Kill the user above you

And then I decide to make a Safari to hunt some elephants, thing which I do, shooting you in the process.
 
You die of happiness after Lauren Faust returns to MLP, this time with the target demographic being 18-35 yr. old males.
 
Then i push you into said pit when you're still at its limit.
 
Then I yell "THIS! IS! SPARTHAGE!" and kick you into the pit.

Oh, I've wanted to post that for a looooong time. :mwaha:
 
But I use the Force to jump over the pit and drag you in instead.
 
But I casually meet Yoghurt in the bottom of the pit, who helps me out with a Spaceballs mechanic worm, which I also use to impale you.
 
I kill West India Man, and steal his cigarette to burn your eyes out, before I shoot you.
 
But I wear glasses, you fool! So you don't burn my eyes. What's more, I'm also wearing a bulletproof jacket, so you don't kill me.
Then I fake my own death to get advantage of your first distraction to shoot you with my teaser. Then I torture you painfully to death.
 
I follow you to your home by jumping from roof to roof (like Ezio from Assassin's Creed) and when you get in I place 7 C4 Explosives on your roof and 7 on the side of your house.
Then I run 1km out from your house and I detonate your house and you die.
 
But fortunately I was away from there, as there was a secret corridor to a bunker 500m away, where I tortured Dumanios to death.

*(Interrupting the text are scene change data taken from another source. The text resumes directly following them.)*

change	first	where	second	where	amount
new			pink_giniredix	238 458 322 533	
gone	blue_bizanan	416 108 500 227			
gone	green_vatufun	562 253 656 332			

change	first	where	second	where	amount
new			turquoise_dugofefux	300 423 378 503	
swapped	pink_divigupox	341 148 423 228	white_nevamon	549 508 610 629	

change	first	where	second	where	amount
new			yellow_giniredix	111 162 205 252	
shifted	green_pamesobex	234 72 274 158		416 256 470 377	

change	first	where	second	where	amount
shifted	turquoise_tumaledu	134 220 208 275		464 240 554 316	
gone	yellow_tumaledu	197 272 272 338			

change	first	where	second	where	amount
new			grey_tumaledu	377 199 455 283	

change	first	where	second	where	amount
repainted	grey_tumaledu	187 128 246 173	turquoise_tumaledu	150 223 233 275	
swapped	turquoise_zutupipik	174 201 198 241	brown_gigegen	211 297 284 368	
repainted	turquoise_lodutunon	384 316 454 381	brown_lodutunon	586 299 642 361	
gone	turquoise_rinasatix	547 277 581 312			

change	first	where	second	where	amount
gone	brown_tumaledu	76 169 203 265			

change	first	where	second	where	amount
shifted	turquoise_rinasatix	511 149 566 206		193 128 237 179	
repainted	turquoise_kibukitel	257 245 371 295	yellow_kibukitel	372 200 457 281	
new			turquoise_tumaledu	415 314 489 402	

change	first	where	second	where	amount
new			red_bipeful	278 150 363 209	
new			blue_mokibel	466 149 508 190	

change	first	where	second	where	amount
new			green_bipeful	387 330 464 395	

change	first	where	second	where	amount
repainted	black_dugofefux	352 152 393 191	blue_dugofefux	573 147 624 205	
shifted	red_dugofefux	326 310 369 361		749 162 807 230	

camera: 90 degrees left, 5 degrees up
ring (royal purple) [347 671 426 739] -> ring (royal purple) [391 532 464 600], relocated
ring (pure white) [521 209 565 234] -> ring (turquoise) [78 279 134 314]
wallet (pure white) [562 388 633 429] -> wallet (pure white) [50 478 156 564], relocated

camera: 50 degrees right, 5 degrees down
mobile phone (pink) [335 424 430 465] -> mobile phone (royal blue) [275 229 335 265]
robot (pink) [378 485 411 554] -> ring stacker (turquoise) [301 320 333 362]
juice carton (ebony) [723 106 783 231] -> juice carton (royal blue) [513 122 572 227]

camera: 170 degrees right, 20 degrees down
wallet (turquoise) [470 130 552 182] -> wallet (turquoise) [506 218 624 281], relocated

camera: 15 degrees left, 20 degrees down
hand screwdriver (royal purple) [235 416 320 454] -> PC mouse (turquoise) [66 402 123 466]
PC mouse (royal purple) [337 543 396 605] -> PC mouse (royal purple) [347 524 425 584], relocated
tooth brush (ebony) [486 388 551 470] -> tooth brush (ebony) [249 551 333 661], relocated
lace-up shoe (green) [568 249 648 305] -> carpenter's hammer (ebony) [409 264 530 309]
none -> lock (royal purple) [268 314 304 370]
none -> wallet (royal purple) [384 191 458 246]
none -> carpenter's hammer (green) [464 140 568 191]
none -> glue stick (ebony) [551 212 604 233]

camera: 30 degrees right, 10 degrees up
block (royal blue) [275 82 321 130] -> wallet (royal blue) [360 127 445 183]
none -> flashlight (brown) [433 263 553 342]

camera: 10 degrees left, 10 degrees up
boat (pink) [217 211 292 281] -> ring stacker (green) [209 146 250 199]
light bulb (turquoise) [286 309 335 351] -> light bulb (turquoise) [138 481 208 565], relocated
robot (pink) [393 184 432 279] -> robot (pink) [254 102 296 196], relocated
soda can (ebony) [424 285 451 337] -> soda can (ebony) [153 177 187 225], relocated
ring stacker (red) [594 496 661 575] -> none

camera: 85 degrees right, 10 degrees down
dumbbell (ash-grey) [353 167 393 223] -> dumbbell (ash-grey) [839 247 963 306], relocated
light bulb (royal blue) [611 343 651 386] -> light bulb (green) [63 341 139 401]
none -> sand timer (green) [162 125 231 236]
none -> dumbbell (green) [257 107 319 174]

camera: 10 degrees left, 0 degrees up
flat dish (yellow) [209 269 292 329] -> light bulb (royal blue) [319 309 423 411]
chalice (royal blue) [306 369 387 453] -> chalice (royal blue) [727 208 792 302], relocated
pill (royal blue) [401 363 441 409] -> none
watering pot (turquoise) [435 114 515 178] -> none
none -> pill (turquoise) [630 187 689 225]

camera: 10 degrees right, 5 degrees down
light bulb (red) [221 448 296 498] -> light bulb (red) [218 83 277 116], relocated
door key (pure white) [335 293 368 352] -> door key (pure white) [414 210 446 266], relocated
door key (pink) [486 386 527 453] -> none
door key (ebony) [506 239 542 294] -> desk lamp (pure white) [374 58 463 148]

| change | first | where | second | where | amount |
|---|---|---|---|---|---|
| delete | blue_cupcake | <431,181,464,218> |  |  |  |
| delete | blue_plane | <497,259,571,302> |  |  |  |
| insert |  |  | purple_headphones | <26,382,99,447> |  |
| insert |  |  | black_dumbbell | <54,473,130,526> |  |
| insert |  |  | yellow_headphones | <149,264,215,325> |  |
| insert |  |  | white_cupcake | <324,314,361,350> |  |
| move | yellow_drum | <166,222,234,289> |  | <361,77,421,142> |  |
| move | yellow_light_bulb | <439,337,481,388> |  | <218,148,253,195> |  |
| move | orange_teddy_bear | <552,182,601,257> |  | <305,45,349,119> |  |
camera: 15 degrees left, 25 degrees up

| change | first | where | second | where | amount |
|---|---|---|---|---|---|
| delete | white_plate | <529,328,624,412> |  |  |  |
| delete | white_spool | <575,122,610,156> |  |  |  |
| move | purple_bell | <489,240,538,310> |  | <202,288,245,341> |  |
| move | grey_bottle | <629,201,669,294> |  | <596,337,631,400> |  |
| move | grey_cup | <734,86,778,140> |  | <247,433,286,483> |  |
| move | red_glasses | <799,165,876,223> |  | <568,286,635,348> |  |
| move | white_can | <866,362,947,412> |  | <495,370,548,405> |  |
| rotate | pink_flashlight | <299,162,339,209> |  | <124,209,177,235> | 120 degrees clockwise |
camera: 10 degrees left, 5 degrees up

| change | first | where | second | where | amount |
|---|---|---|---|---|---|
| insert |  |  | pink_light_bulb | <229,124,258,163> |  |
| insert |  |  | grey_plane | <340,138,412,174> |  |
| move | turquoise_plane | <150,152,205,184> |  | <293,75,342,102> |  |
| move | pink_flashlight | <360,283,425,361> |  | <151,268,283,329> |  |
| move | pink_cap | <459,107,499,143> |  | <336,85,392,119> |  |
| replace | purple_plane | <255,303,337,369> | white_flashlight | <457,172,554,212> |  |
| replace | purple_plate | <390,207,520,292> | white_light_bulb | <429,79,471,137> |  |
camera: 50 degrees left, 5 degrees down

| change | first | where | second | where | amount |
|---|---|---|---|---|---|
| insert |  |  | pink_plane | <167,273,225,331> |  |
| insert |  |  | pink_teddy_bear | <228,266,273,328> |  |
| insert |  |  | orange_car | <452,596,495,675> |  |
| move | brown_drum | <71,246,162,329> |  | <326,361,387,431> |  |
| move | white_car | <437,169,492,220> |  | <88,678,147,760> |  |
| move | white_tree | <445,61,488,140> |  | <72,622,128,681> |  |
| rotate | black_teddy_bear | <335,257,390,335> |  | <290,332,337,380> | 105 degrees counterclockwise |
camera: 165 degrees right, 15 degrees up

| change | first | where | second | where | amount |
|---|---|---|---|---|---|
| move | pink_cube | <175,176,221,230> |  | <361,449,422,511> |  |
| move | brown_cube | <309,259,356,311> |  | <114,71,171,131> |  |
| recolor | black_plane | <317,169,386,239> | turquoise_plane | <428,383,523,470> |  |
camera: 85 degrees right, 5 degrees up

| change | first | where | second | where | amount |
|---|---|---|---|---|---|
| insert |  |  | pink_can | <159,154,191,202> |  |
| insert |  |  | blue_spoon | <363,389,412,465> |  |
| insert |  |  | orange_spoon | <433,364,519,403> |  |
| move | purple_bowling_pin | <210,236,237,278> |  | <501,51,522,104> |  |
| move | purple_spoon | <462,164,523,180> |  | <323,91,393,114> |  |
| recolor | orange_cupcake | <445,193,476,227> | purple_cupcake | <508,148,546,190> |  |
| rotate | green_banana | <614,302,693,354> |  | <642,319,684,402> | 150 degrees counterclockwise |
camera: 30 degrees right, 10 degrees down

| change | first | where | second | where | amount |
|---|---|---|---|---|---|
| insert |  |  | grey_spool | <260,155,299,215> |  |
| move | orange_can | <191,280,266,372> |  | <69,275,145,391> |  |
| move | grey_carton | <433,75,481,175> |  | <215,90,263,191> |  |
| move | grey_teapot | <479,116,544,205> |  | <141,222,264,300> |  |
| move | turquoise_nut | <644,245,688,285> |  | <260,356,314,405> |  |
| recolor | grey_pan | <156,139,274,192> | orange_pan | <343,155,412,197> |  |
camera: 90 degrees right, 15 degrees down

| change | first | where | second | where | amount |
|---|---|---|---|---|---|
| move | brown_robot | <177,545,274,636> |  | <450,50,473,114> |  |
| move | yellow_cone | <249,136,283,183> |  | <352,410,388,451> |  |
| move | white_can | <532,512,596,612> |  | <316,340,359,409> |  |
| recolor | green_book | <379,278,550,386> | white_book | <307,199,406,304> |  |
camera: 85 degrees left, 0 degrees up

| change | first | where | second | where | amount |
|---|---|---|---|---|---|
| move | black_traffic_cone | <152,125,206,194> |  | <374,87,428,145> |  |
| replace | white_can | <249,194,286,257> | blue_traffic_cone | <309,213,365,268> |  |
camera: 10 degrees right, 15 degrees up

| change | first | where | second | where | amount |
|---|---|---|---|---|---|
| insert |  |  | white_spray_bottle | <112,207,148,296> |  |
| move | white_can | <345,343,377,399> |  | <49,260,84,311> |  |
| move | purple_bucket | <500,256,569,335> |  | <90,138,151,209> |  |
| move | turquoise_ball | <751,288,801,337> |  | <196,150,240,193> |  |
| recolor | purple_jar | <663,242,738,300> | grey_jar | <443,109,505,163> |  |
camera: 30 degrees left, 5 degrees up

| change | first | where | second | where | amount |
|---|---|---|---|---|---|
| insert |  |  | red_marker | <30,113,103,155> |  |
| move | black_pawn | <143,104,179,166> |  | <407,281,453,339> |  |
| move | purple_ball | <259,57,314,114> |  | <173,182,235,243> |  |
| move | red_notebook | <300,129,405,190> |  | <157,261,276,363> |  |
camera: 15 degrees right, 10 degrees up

So after learning that you blew up my fake house, I patrol the bars searching for mafiosos, who I bribe and torture to find traces leading to your locations.
Finally, I hire a bunch of mercenaries to kill you in the place I had previously arranged and sit with a sniper rifle hidden in a building nearby, from which I shoot you while you are distracted mass murdering the thugs I hired.
 
I get better and force-feed you hot pokers.
 
Then I steal that crown from you and hit you in the head to death with it.
 
The crown is actually a Black Hole. Since I'm an alien, I laugh while flying away from the consumed solar system.